In case you didn’t notice, New Jersey’s weather in the last couple of months has been upside-down. Most of February was weirdly springlike – in fact, the warmest February on record in the state – while March has behaved more like a typical February.
Get used to it. Greater variability in weather may be the most immediate impact of climate change on New Jersey, according to New Jersey state climatologist David Robinson.
Robinson, the keynote speaker at the 21st annual New Jersey Land Conservation Rally March 17, said there have been “a lot more extremes” in weather during the last few decades as a result of human impacts on the climate.
“A preponderance of evidence suggests that climate change is occurring and humans are responsible for significant portions of recent changes,” he said.
At a time when climate change is being questioned by our national political leadership, how is Robinson so sure that human action is the cause? He firmly believes that scientific theory, observations and models together add up to solid evidence.
A geology professor at Rutgers University, Robinson relies on observations in his work. His specialty is tracking global snow cover, a key indicator of the warming of Earth’s atmosphere.
He said the polar ice sheet is shrinking at rates he never thought he would see in his lifetime.
“In the spring, each successive decade the snow is melting earlier,” he said.
At the same time, he noted, carbon dioxide in the atmosphere has risen precipitously in the last 50 years. Carbon dioxide is mainly created by the burning of fossil fuels like oil and gas.
Carbon dioxide and other greenhouse gases in the atmosphere act like a thermal blanket, trapping heat.
“Physics tells us that this greenhouse gas science works,” Robinson said.

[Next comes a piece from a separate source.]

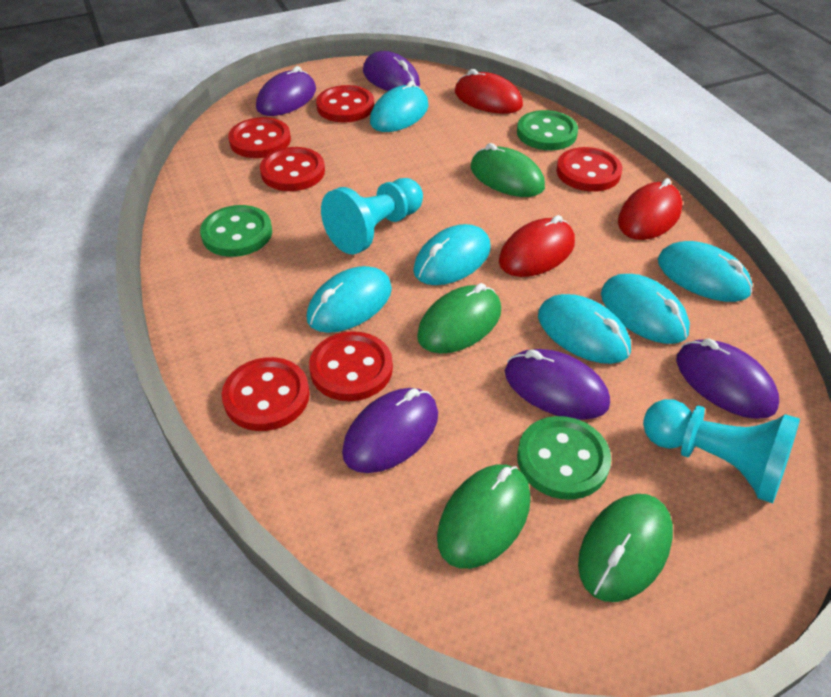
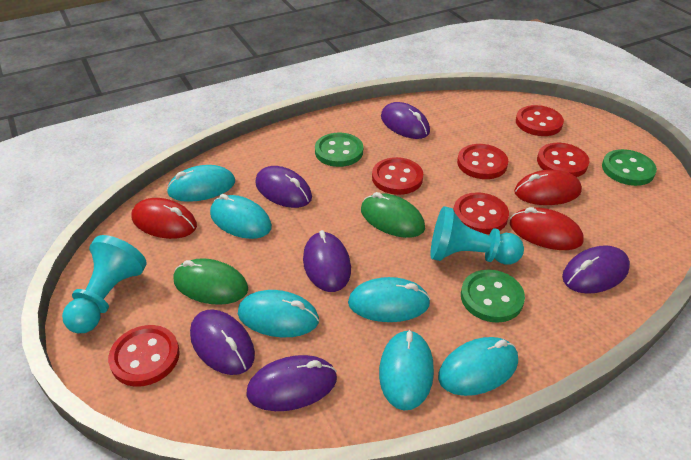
green mouse: 4 -> 2
purple mouse: 5 -> 6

Scientific theory and more than a century of weather observations are used to create computer models to predict future trends like rising temperatures, more precipitation, increased weather variability and higher sea levels.
In addition to weather variability, said Robinson, climate change in New Jersey may mean hotter, drier summers; warmer, wetter winters; and more floods from too much rain falling at once. Another major impact is rising sea levels that could inundate the state’s coastal barrier islands in the next 100 years.
What can be done about climate change?
In a sense, said Robinson, there is no stopping it.
“The train has left the station – we’re not going back.”
It would take centuries to fully reverse the impacts, he said.
But that doesn’t mean people should give up hope.
“We can slow the train,” he assured land conservation rally attendees.
Four steps, he said, are needed to fight climate change:
• Knowledge – Developing a better understanding of the details and complexities of climate change;
• Mitigation – Taking actions like reducing carbon emissions and increasing sources of clean energy;
• Adaptation – Building communities that are more resilient to weather extremes and, where needed, moving people away from flood-prone and coastal areas;
• Leadership – Raising awareness of the challenges ahead.
New Jersey’s land conservation community can play an important role, said Robinson, by preserving and restoring as much of the state’s natural environment as possible. Trees and plants remove carbon from the atmosphere and emit oxygen, while preserved lands soak up rainwater and prevent flooding.
Individuals can help by conserving energy, writing to their elected representatives, voting, and joining organizations that are taking action for the climate.
Take action for the climate and this state we’re in! Tell your representative in Congress that research and action to address climate change and advance energy conservation are important to you. Closer to home, educate yourself about the candidates in this year’s New Jersey gubernatorial and legislative elections – and vote for those who will protect the state’s environment and natural resources. Reduce your own “carbon footprint” by saving energy wherever possible.